Josephine Teo Explained Why Gov Will Still Fund SPH Despite Circulation Saga


Last month, The Straits Times reported that SPH Media Trust (SMT), which publishes The Straits Times, found that circulation numbers had been overstated following an internal review.

If you didn’t know, circulation data refers to a count of the number of copies a publication distributes via regular subscriptions or purchases off-the-shelf. On the other hand, readership is an estimate of the number of readers a publication has.

Of course, this was a big hoo-ha.

Minister of Communications and Information (MCI) Josephine Teo has since come out with an explanation.

Incident Does not Affect the Government’s Decision to Fund SMT

According to Mrs Teo in Parliament on 6 February, though there has been an overstating of circulation data, this incident will not affect the Government’s decision to fund SMT.

She also clarified that no public money had been lost due to the incident.

The Government pledged to start funding SMT in 2022, while SMT’s internal review covered data between September 2020 and March 2022.

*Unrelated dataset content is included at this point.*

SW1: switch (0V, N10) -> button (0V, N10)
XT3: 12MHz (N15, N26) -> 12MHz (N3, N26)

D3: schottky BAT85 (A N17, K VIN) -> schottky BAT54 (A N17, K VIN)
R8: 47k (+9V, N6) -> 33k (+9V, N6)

Mrs Teo emphasised that the Government’s reasons for funding SMT remain valid even after the incident.

Reasons for Funding SMT

In 2022, the Government committed to funding SMT with up to $180 million annually over five years. 

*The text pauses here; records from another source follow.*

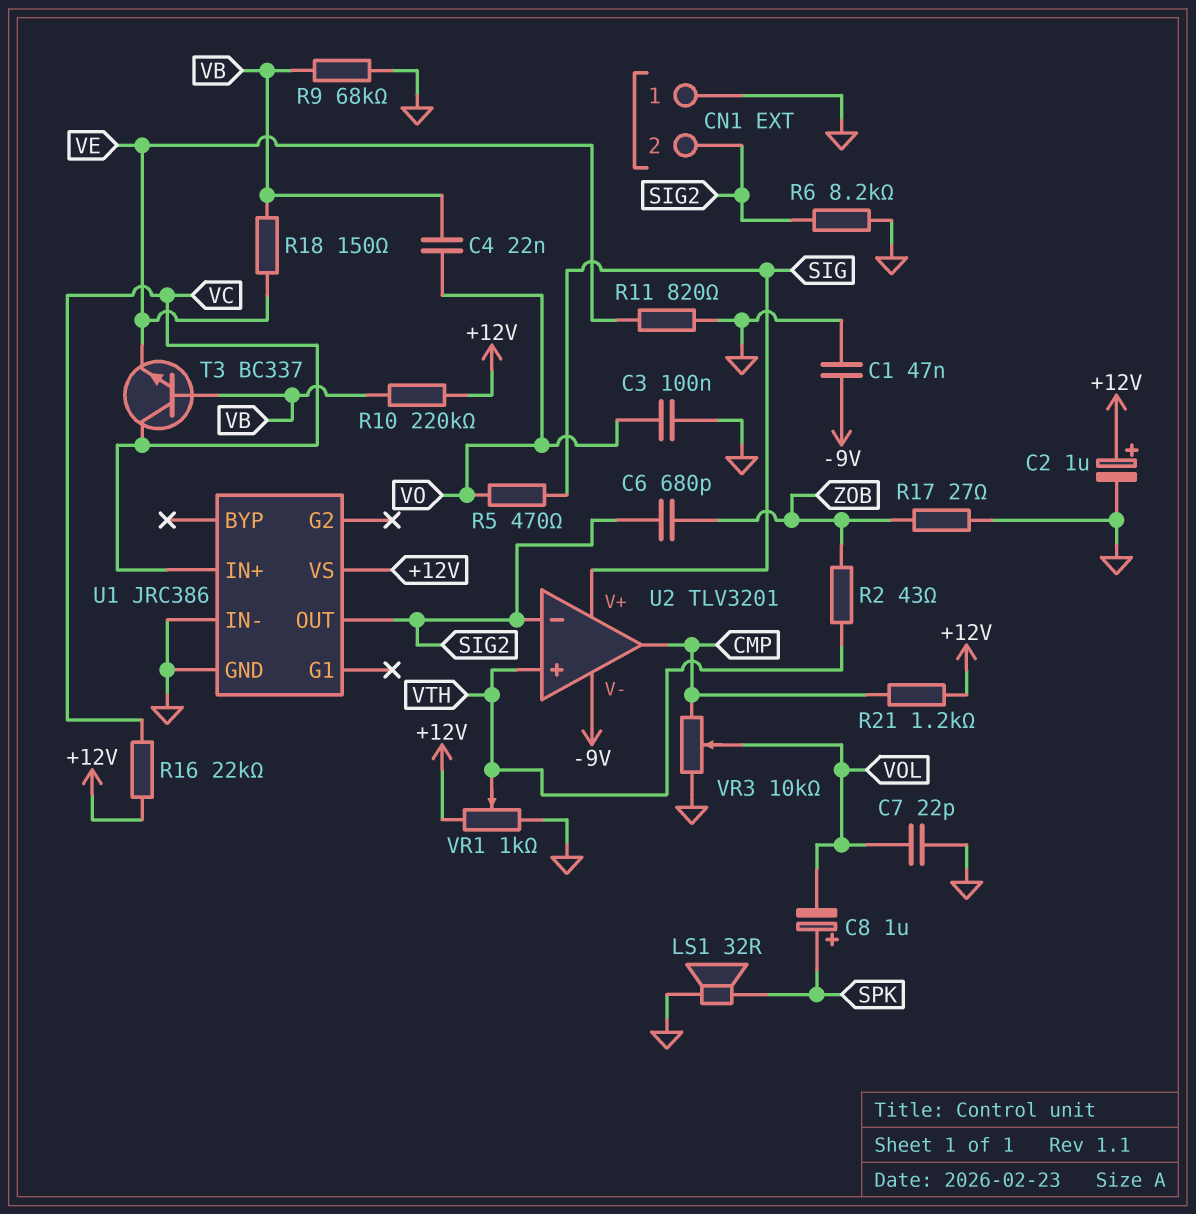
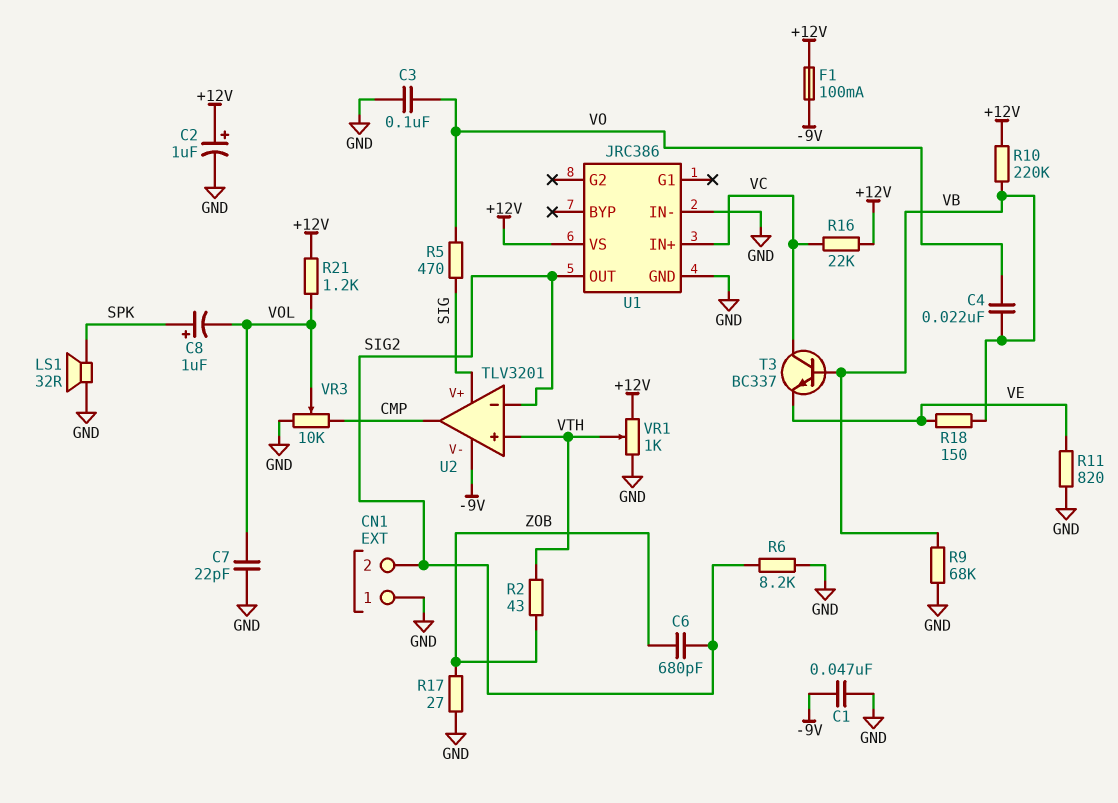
F1: none -> 100mA (+12V, -9V)
R21: 1.2k (+12V, CMP) -> 1.2k (+12V, VOL)

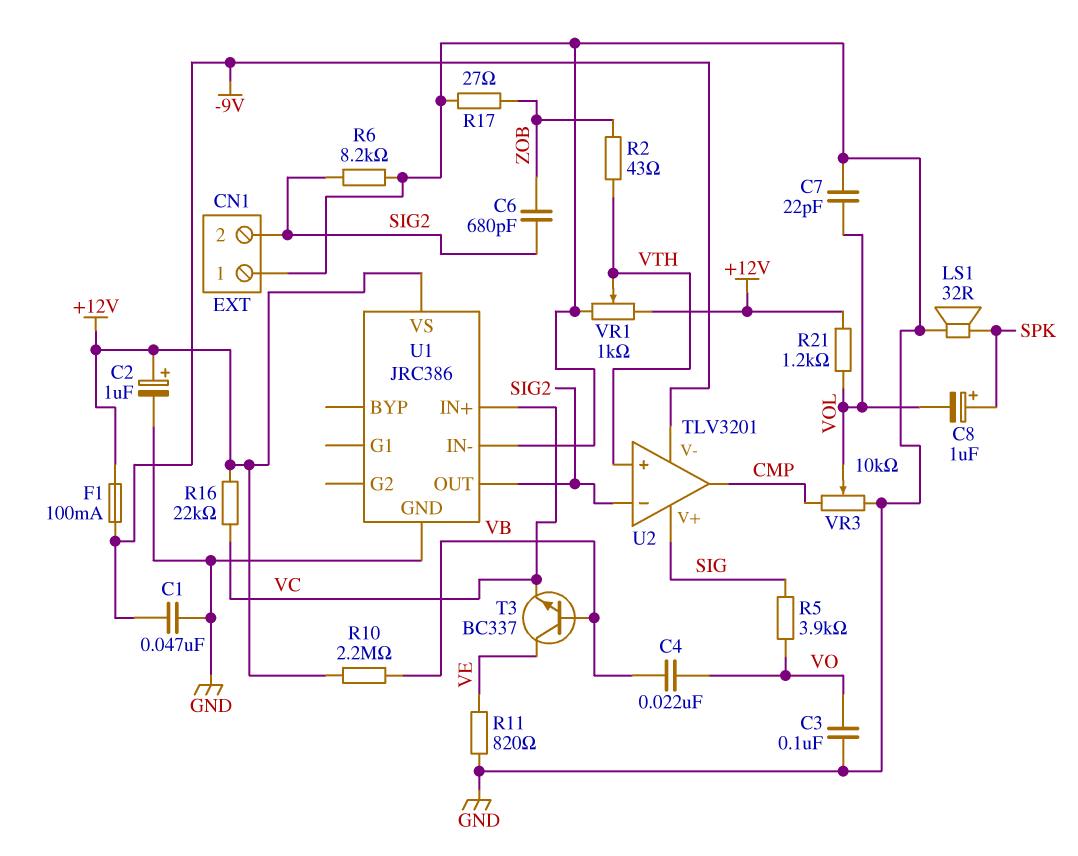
R5: 470 (SIG, VO) -> 3.9k (SIG, VO)
R9: 68k (GND, VB) -> none
R10: 220k (+12V, VB) -> 2.2M (+12V, VB)
R18: 150 (VB, VE) -> none
T3: NPN BC337 (B VB, C VC, E VE) -> NPN BC337 (B VB, C VE, E VC)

That’s around $900 million in total.

The decision was made after the issue was debated in Parliament in 2021 and 2022.

There were a few reasons why the Government decided to fund SMT.

The funds are meant to support SMT in digital transformation, capability development and to sustain vernacular newsrooms.

Mrs Teo mentioned that it is crucial to ensure the survival of SMT in a time of disruption to the media industry, especially when the Internet has made it easy for information to reach and influence the local audience.

In addition, she noted the long-term public interest in preserving local news media and needing to be equipped for a time when news consumption is mainly done online.

Furthermore, though the readership of vernacular news is smaller and more difficult to sustain, it is crucial to provide credible news sources that cater to Singapore’s multiracial society.


She also said that the circulation numbers of SMT’s publications were not a key consideration when it came to assessing the amount of funds the Government would provide to the media company.

What is SMT?

In December 2021, SPH was split into two entities.

One entity would continue making money through properties, while the other would lose money from the media industry.

If you haven’t caught on, the latter entity is SMT.

Basically, SPH Media became a not-for-profit entity, a company limited by guarantee (CLG).


SPH had initially expressed its intent to transfer SPH Media to a CLG in order to secure funding from both the public and private spheres.

SPH shareholders eventually approved this move in September 2021.

Besides The Straits Times, SPH Media also publishes The Business Times, Lianhe Zaobao, Shin Min Daily News, Berita Harian and Tamil Murasu

The Government decided to fund SMT so that Singapore’s media landscape remains intact and we still have news to read.

Funding is especially crucial in this transition period, in light of the global media industry suffering from decreasing advertising revenue and losses.

A Recap of What Happened

The internal review was initiated shortly after the split, where discrepancies were found in the company’s circulation data.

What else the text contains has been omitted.